– Nic się nie zmienia w naszym podejściu, nadal ciężko pracujemy na treningach i miejmy nadzieję, że nasza najlepsza forma pokaże się w odpowiednim momencie sezonu – mówił rozgrywający GKS-u Jan Firlej po wygranym turnieju towarzyskim w Częstochowie.
– Zgadzam się, że możemy być optymistami przed sezonem. Jeżeli chodzi o piątkowy mecz, to wiadomo, że rywalizowaliśmy z zespołem z pierwszej ligi i chociaż chłopaki z Norwida chcieli się mocno pokazać, naszym zadaniem było pokazanie, że to my jesteśmy w wyższej lidze i zagranie na maksa. Odnieśliśmy dwa zwycięstwa po 3:0 w dobrym, przekonującym stylu, do tego cieszy fakt, że każdy mógł zaprezentować się w ciągu tych dwóch dni na boisku i pokazać naprawdę dobry poziom gry – powiedział siatkarz.
– Wygrana z MKS-em Będzin bardzo nas cieszy, bo założyliśmy sobie, że w ostatnich sprawdzianach przed startem ligi interesują nas przede wszystkim wygrane. Forma zwyżkuje, został tydzień do startu ligi i czekamy na to z niecierpliwością. Nic się nie zmienia w naszym podejściu, nadal ciężko pracujemy na treningach i miejmy nadzieję, że nasza najlepsza forma pokaże się w odpowiednim momencie sezon – dodał Firlej.
Szczególnie ważny był drugi set meczu z MKS-em, w którym przegrywaliście dość wysoko, by potem odrobić straty i pokazać cechy typowe dla GieKSy z tamtego sezonu, czyli charakter, spryt i dobrą energię na parkiecie.

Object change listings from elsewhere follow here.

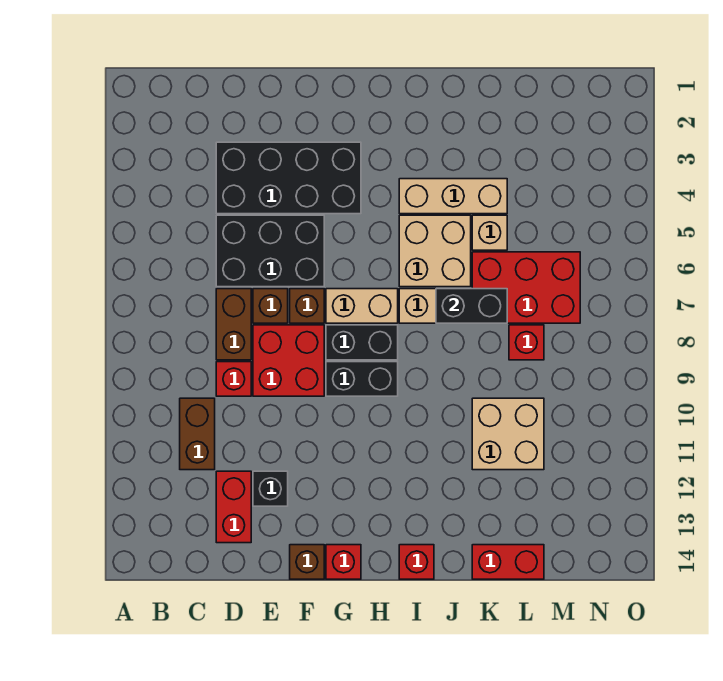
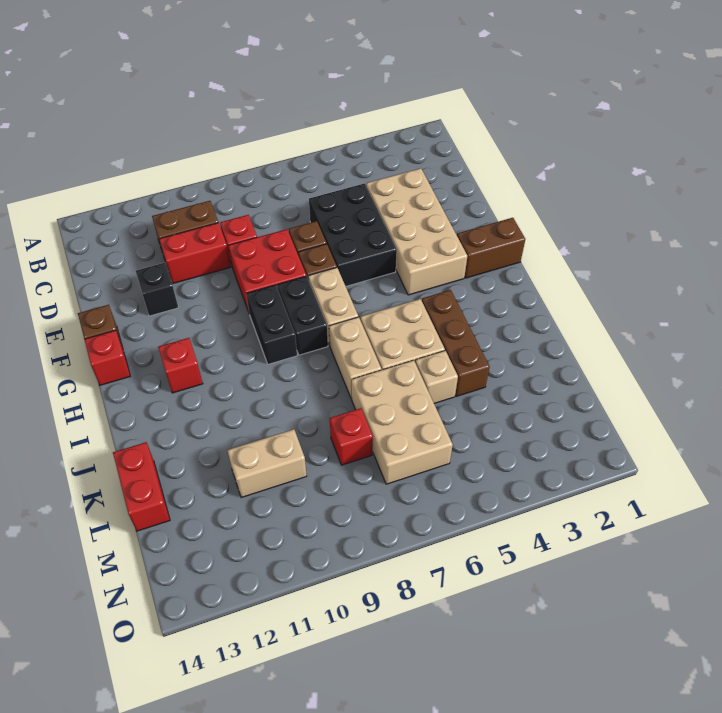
black brick D3:G4 level 1 -> tan brick D3:G4 level 1
brown brick D7:D8 level 1 -> brown brick G1:G2 level 1
red brick D12:D13 level 1 -> red brick D10:D11 level 1
tan brick I4:K4 level 1 -> brown brick I4:K4 level 1
red brick I14 level 1 -> red brick H12 level 1
black brick J7:K7 level 2 -> none
red brick K6:M7 level 1 -> tan brick K6:M7 level 1
tan brick K10:L11 level 1 -> tan brick L10:L11 level 1

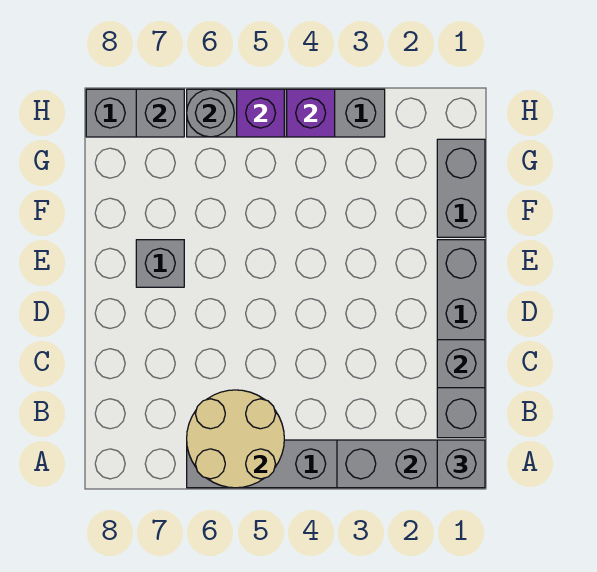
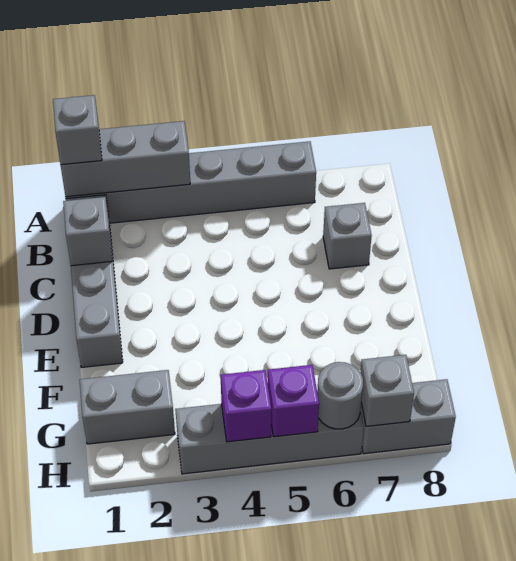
tan round brick A5:B6 level 2 -> none
grey brick E7 level 1 -> grey brick C7 level 1
grey brick F1:G1 level 1 -> grey brick G1:G2 level 1

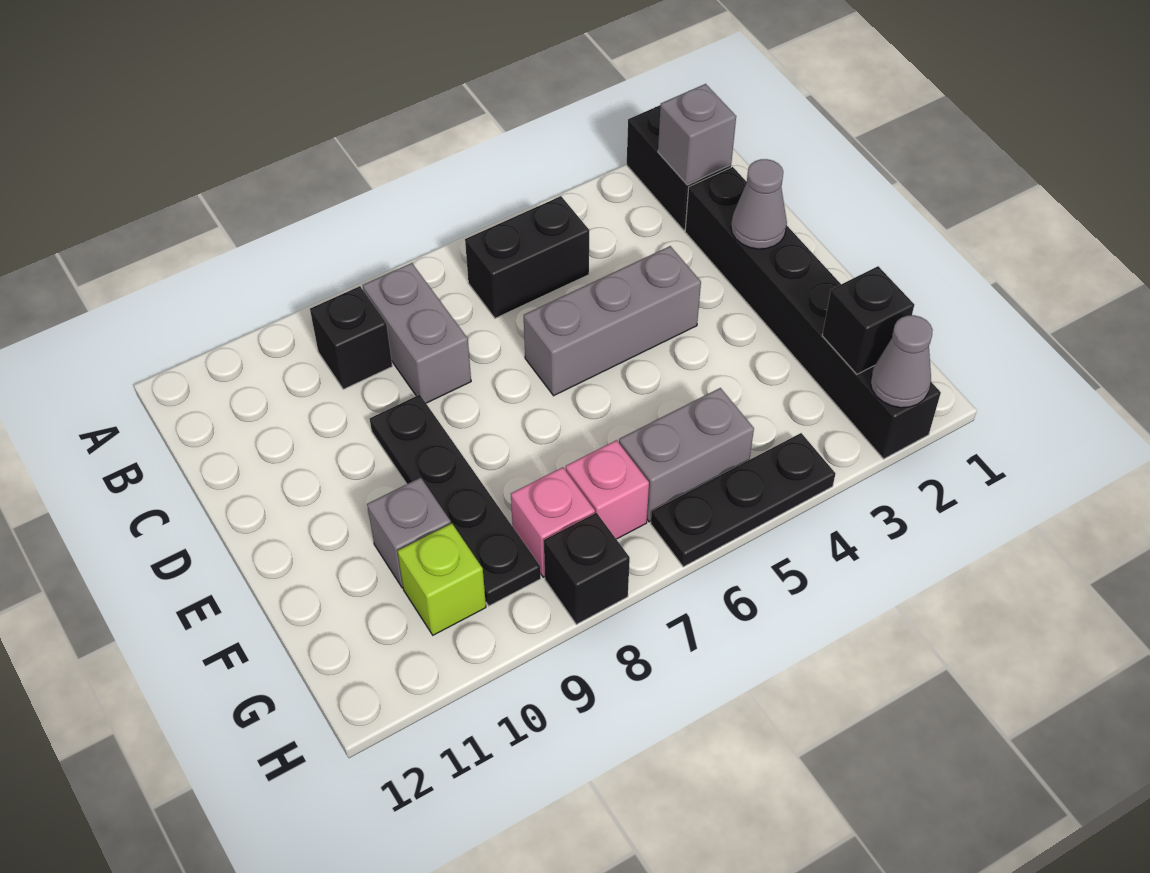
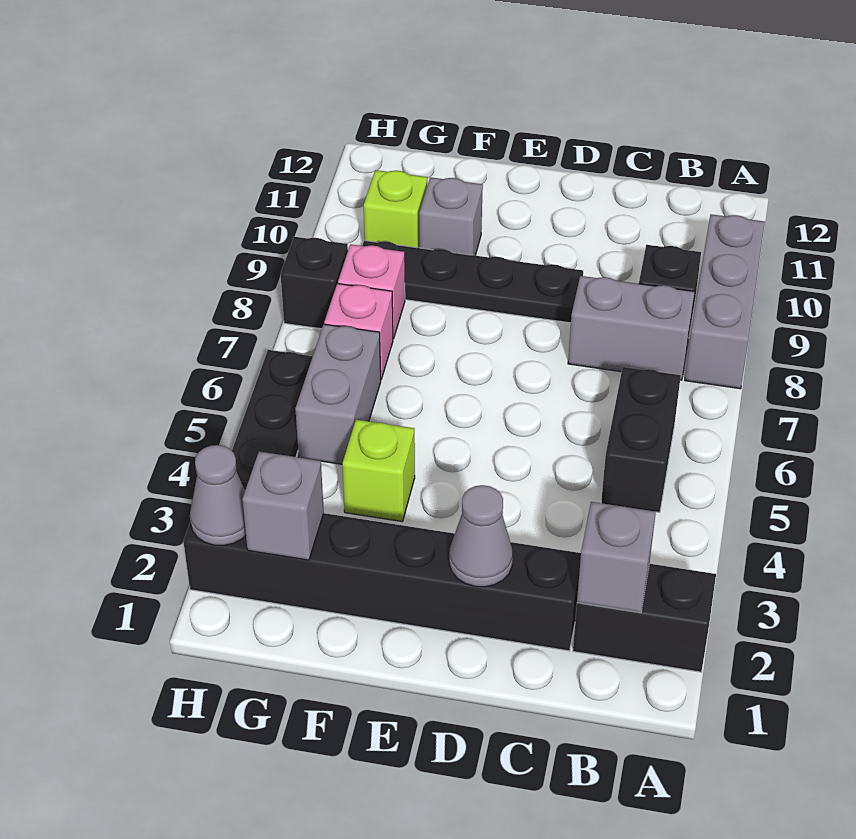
grey brick D4:D6 level 1 -> grey brick A8:A10 level 1
none -> lime brick F4 level 1
black brick G2 level 2 -> grey brick G2 level 2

Jan Firlej: – Tak jest i chciałbym podkreślić, że my się wciąż uczymy tych wszystkich cech, które pomagają wygrywać w trudnych chwilach. W poprzednim sezonie nieraz zdarzały się momenty, że świetnie wchodziliśmy w mecz, by potem nieco gasnąć w kolejnej partii. Z czasem udało nam się to nieco poprawić, ale zaczynamy niedługo nowy sezon i nie ma co myśleć o przeszłości. Te drugie sety wciąż sprawiają nam mały problem i jest to kwestia do przepracowania. Fizycznie prezentujemy się dobrze, to raczej problem z mentalnością i dekoncentracją. Musimy pilnować tego, by drugie sety grać na tym samym poziomie zaangażowania i siły, co pierwsze partie.
Widzisz większe różnice lub podobieństwa między obecnym składem GKS-u, a tym z minionego sezonu?
– To będziemy mogli ocenić tak naprawdę dopiero po całej pierwszej rundzie rozgrywek. Nieraz się okazywało, że mecze w okresie przygotowawczym niekoniecznie przekładały się w stu procentach na PlusLigę. Czym innym jest granie sparingów, a czym innym mecze o stawkę i pod presją. Poczekałbym na razie z odpowiedziami na podobne pytania do momentu, kiedy już drużyny lidze sprawdzą się w boju.
Za dwa tygodnie rozgrywacie swój pierwszy mecz ligowy u siebie i z pewnością nie możecie się doczekać pierwszego od dawna grania przed własnymi fanami.
– Zdecydowanie tak i nie ukrywam, że cieszy mnie powrót do grania z kibicami, nawet w mniejszej liczbie niż rok temu. Choćby podczas sparingów, które rozgrywaliśmy w Szopienicach, czuć było brak kibiców i to, że gra się zupełnie inaczej niż do tej pory. Kibic jest niezbędny do tworzenia super widowiska w hali, to on zapewnia nam wszystkim adrenalinę i atmosferę. Szkoda, że hale nie będą mogły być póki co pełne, ale mam nadzieję, że z biegiem sezonu obiekty siatkarskie w Polsce będą się zapełniały na tyle, na ile będzie to możliwe.
Już teraz wiemy, że to będzie sezon inny niż wszystkie z racji pandemii COVID-19, która wpływa na wszystkie obszary życia. Jakie masz przewidywania na przebieg nadchodzącej edycji PlusLigi?
– Jestem optymistą w tym temacie. Myślę, że w przypadku sportowców, ludzi o odporności większej niż przeciętnie, nie powinno dochodzić do większych problemów i nawet jedno czy dwa zachorowania w zespole nie storpedują pracy zespołu. Sama siatkówka powinna sobie z tym poradzić, największe problemy będą raczej w kwestii kibiców i ich wejścia do hal.